Le cocher représente la raison de l'homme, le discernement, l'intellect.
C'est lui qui doit mener l'attelage ailé et le conduire vers la voûte céleste où règne l'amour des Idées éternelles, transcendantales de la Réalité absolue : le Beau, le Vrai, le Bien.
Le deuxième cheval, blanc, calme, soumis, obéit aux ordres du cocher. Il est animé de bons sentiments et de belles aspirations vers les vérités éternelles.
Il y a dans cette allégorie une grande force d'expression du conflit des passions opposées.
L'attelage entier représente l'homme dans la triade corps-esprit-âme dont les éléments sont indissociables. Cet attelage est ailé. Il n'y a pas la description des ailes mais bien la métaphore de l 'élévation de l'âme vers le ciel des Idées : le Beau, le Vrai, le Bien. Pour quitter la terre ferme, la vie terrestre, la matérialité, le cocher qui représente l'intelligence a le désir et la force morale de monter vers les cieux et d'accéder à l'éternité. C'est la voie royale pour éviter la réincarnation après la mort, selon Platon. On ressent une origine indienne où l'on retrouve les images de chevaux ailés et la croyance à la réincarnation des âmes selon leur parcours terrestre. (Dans les Upanishad entre 200 av JC et 200 AP. JC)
Citons la prière finale de Socrate qui termine le dialogue Phèdre « O^ cher Pan, et vous, divinités de ces lieux, donnez-moi la beauté´ intérieure, et faites que tout ce que j'ai d'extérieur soit en accord avec ce qui m'est intérieur. L'âme peut être assimilée à la beauté intérieure, au cœur, à l'amour.
On sait bien d'où vient la souffrance de l'être humain : son ego orgueilleux, accroché aux biens matériels, ignorant de la Beauté et du Bien, attaché aux passions destructrices comme la colère, la jalousie, l'avidité, la haine, les pulsions déchainées. C'est la partie de notre monde intérieur qu'il nous faut domestiquer si l'on veut avancer vers la Connaissance, et vivre dans la quête des Valeurs universelles.
C'est une aventure intérieure, celle de l'ombre vers la Lumière.
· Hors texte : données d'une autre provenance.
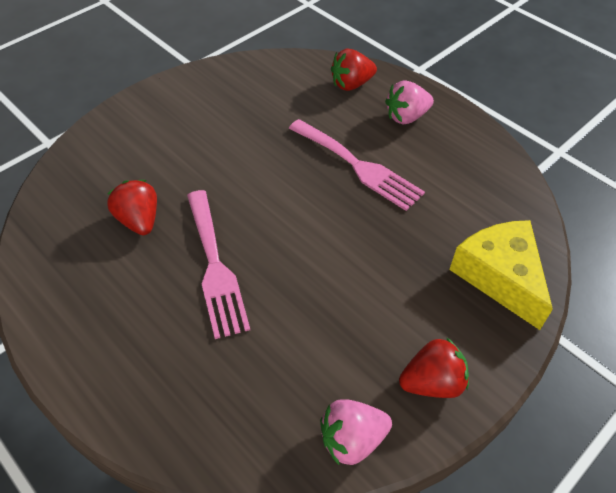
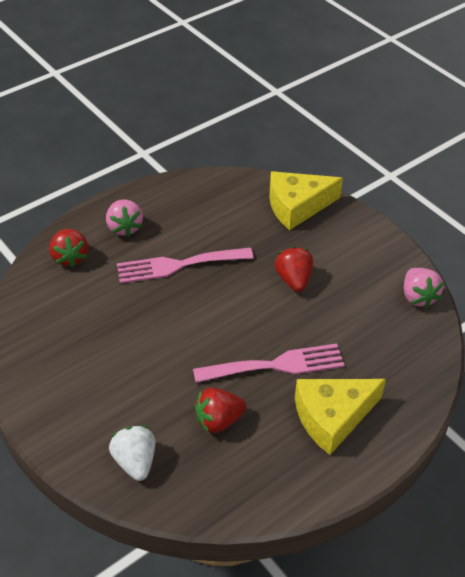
camera: 85 degrees left, 5 degrees down
(97, 163) = (135, 461): none -> white strawberry
(136, 327) = (332, 417): none -> yellow cheese
(358, 166) = (178, 265): pink fork -> pink fork turned 150 degrees counterclockwise
(432, 382) = (377, 253): red strawberry -> red strawberry (293, 280)

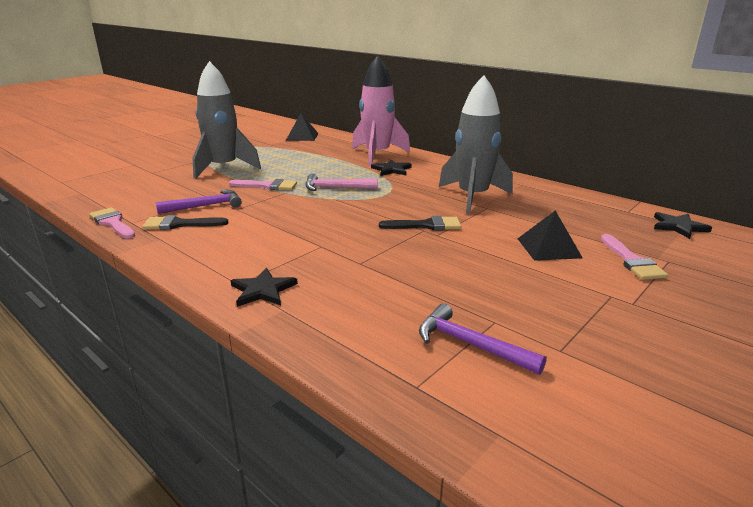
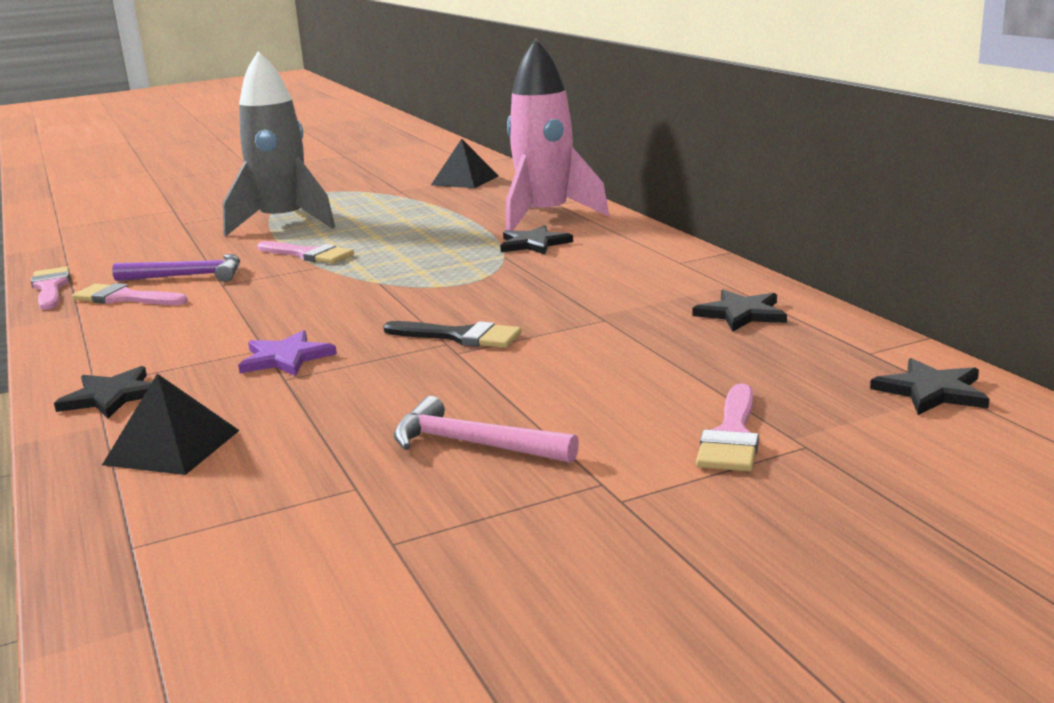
camera: 25 degrees right, 5 degrees down
(179, 224) = (124, 298): black brush -> pink brush
(336, 188) = (403, 266): pink hammer -> pink hammer (473, 444)
(343, 250) = (286, 358): none -> purple star
(470, 344) = (276, 510): purple hammer -> none
(472, 197) = (605, 300): grey rocket -> none
(546, 198) = (741, 314): none -> black star
(548, 248) = (612, 395): black pyramid -> black pyramid (172, 447)

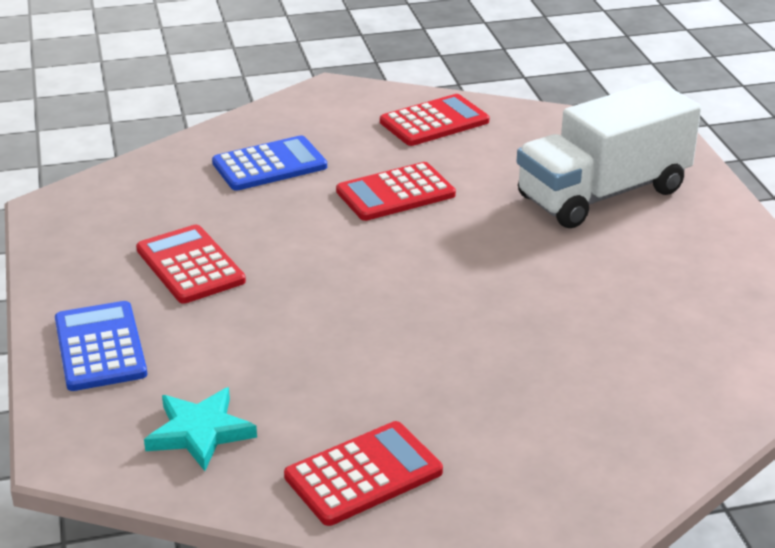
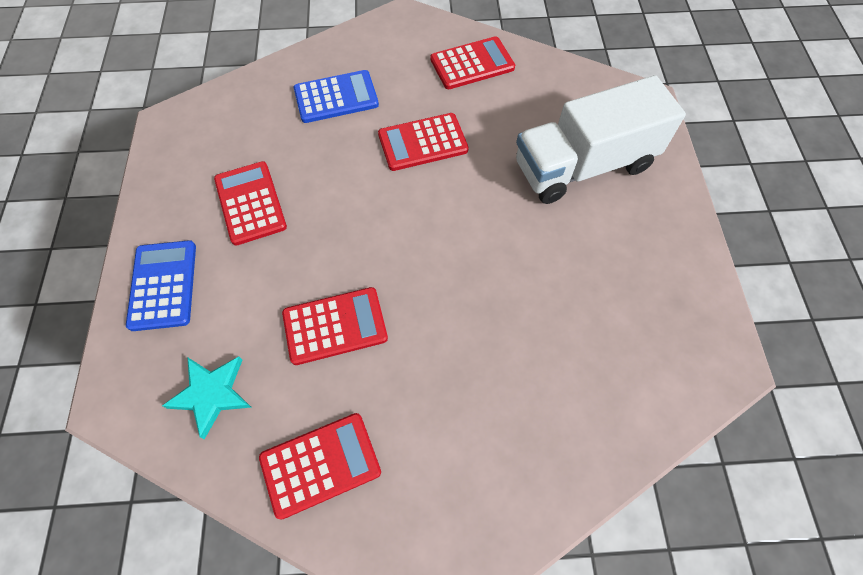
camera: 10 degrees right, 30 degrees up
(339, 357) = (335, 326): none -> red calculator

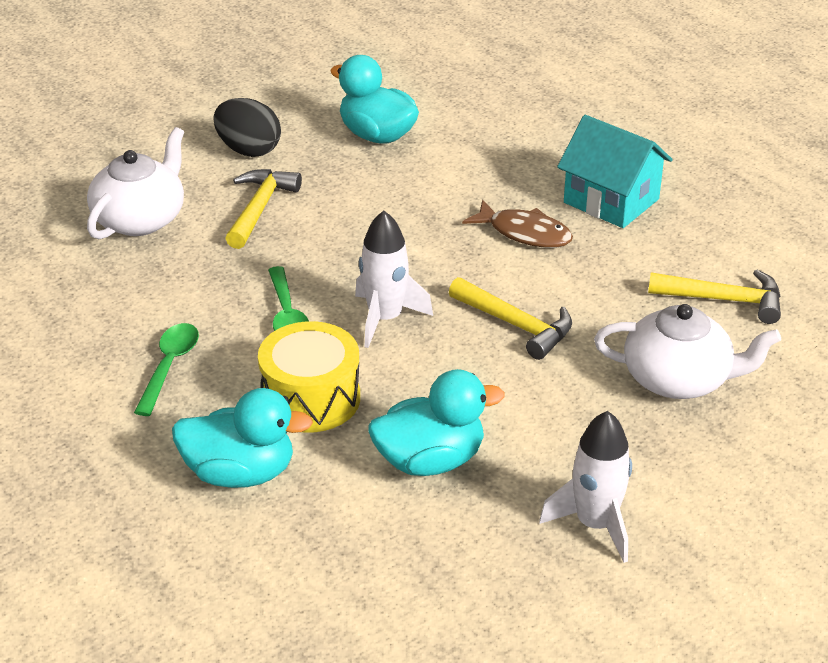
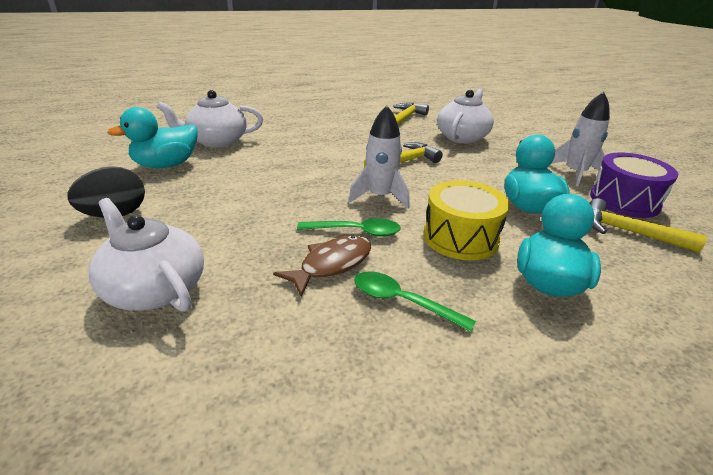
camera: 75 degrees left, 5 degrees down
(259, 208) = (206, 222): yellow hammer -> yellow hammer (628, 232)
(474, 145) = (216, 141): none -> white teapot
(510, 576) = (624, 201): none -> purple drum
(525, 233) = (319, 145): brown fish -> brown fish (332, 264)
(611, 201) = (308, 122): turquoise house -> none

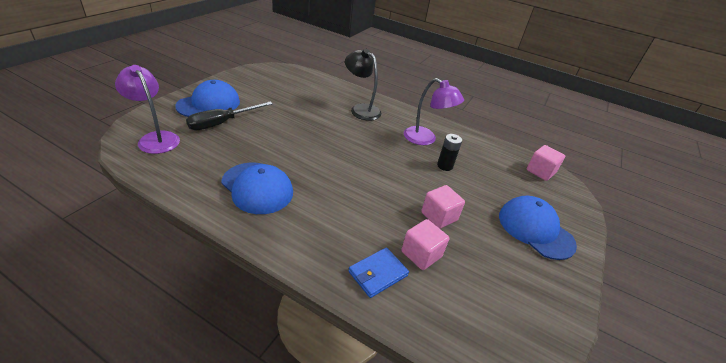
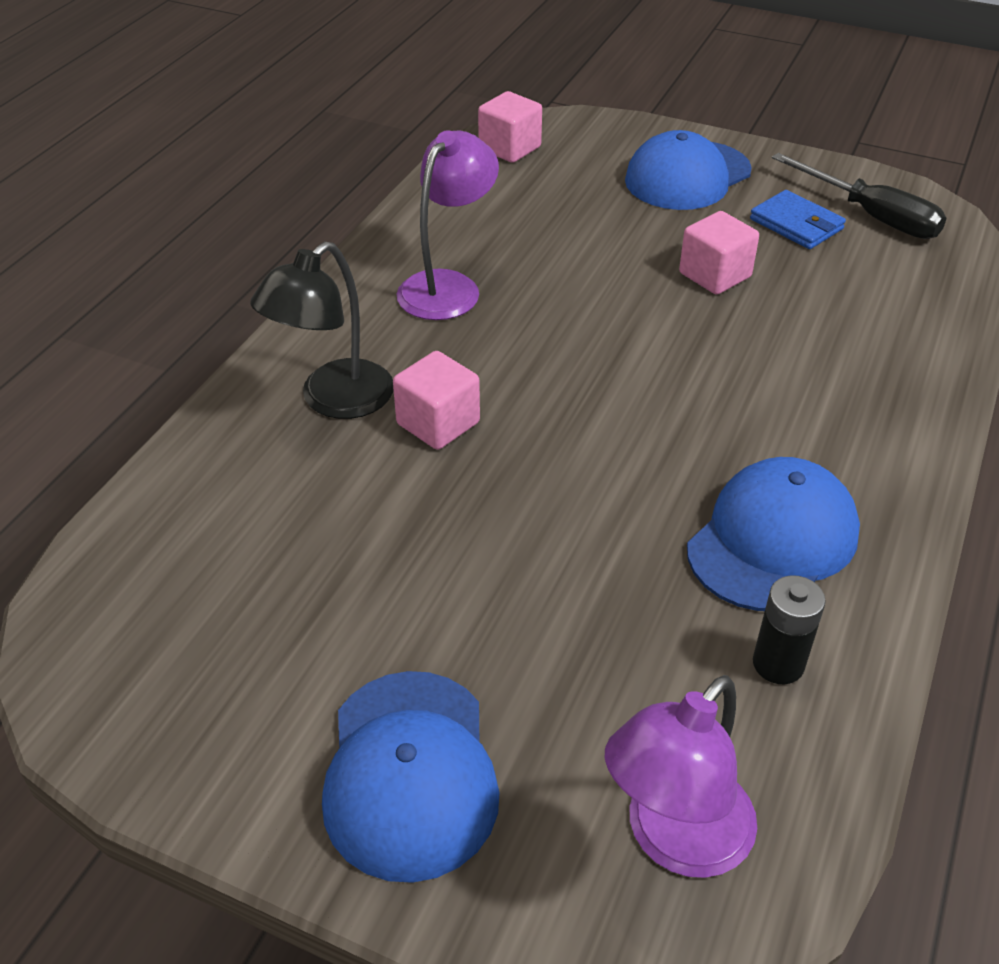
camera: 90 degrees left, 5 degrees up
(209, 104) = (410, 773): blue cap -> blue cap turned 135 degrees counterclockwise
(222, 123) = (521, 695): black screwdriver -> black screwdriver (871, 216)
(378, 274) = (897, 343): blue wallet -> blue wallet (796, 224)
(421, 254) = (823, 297): pink cube -> pink cube (438, 423)
(445, 166) = (546, 262): black battery -> black battery (778, 664)

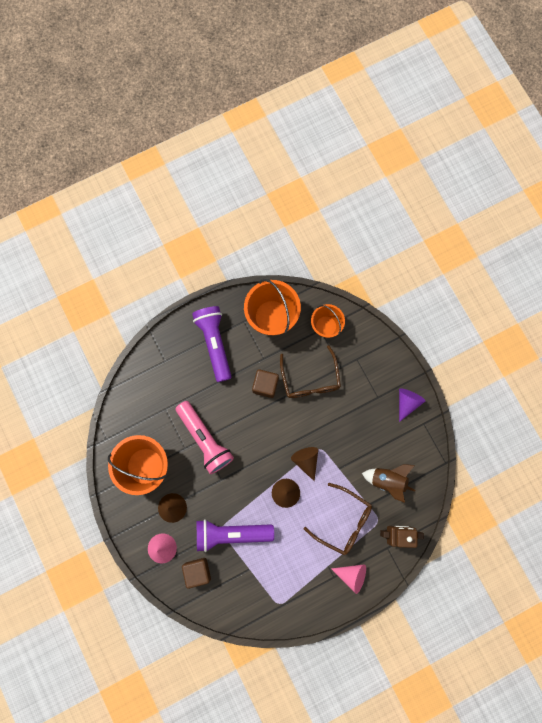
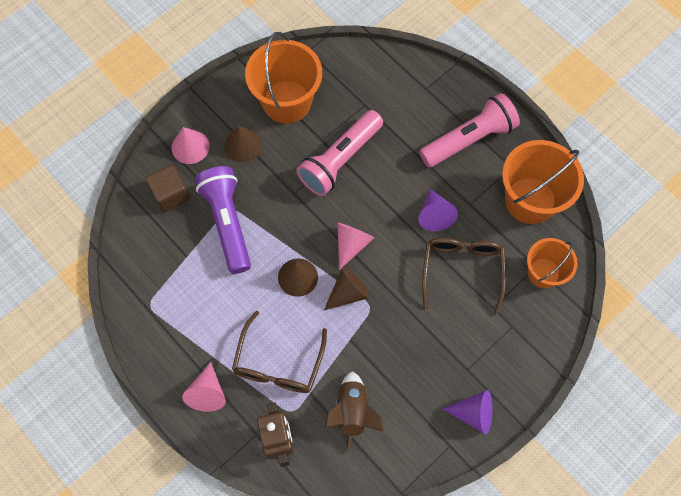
camera: 75 degrees right, 10 degrees down
(214, 343) = (469, 139): purple flashlight -> pink flashlight
(265, 385) = (434, 215): brown cube -> purple cone
(271, 448) = (351, 244): none -> pink cone
(310, 379) = (462, 271): brown glasses -> brown glasses turned 120 degrees clockwise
C'est la lutte intérieure de l'âme symbolisée par ces deux chevaux que le Cocher doit dompter s'il veut conduire son char, gagner la voûte céleste et l'immortalité.
C'est rarement une seule séance qui donnera au consultant le plein pouvoir sur ses désirs mais le chemin commence et se poursuit par étapes successives, avec des défaites, et des victoires, avec le doute et l'espérance de quitter l'ombre pour la Lumière.
L'homme épanoui se construit sur trois plans : le corps, l'intelligence- ou conscience et la reconnaissance de l'âme, c'est-à-dire d'une transcendance, d'un dépassement de l'individualité et de la matérialité. C'est l'avènement de la spiritualité qui défie les machines, les super-robots, les humanoïdes, incapables d'âme.
Henri Bergson demandait pour notre civilisation « un supplément d'âme ». C'est ce que les thérapeutes peuvent apporter à notre société désorientée et violente, attirée par les écrans et les robots toujours aux formes de plus en plus humanoïdes.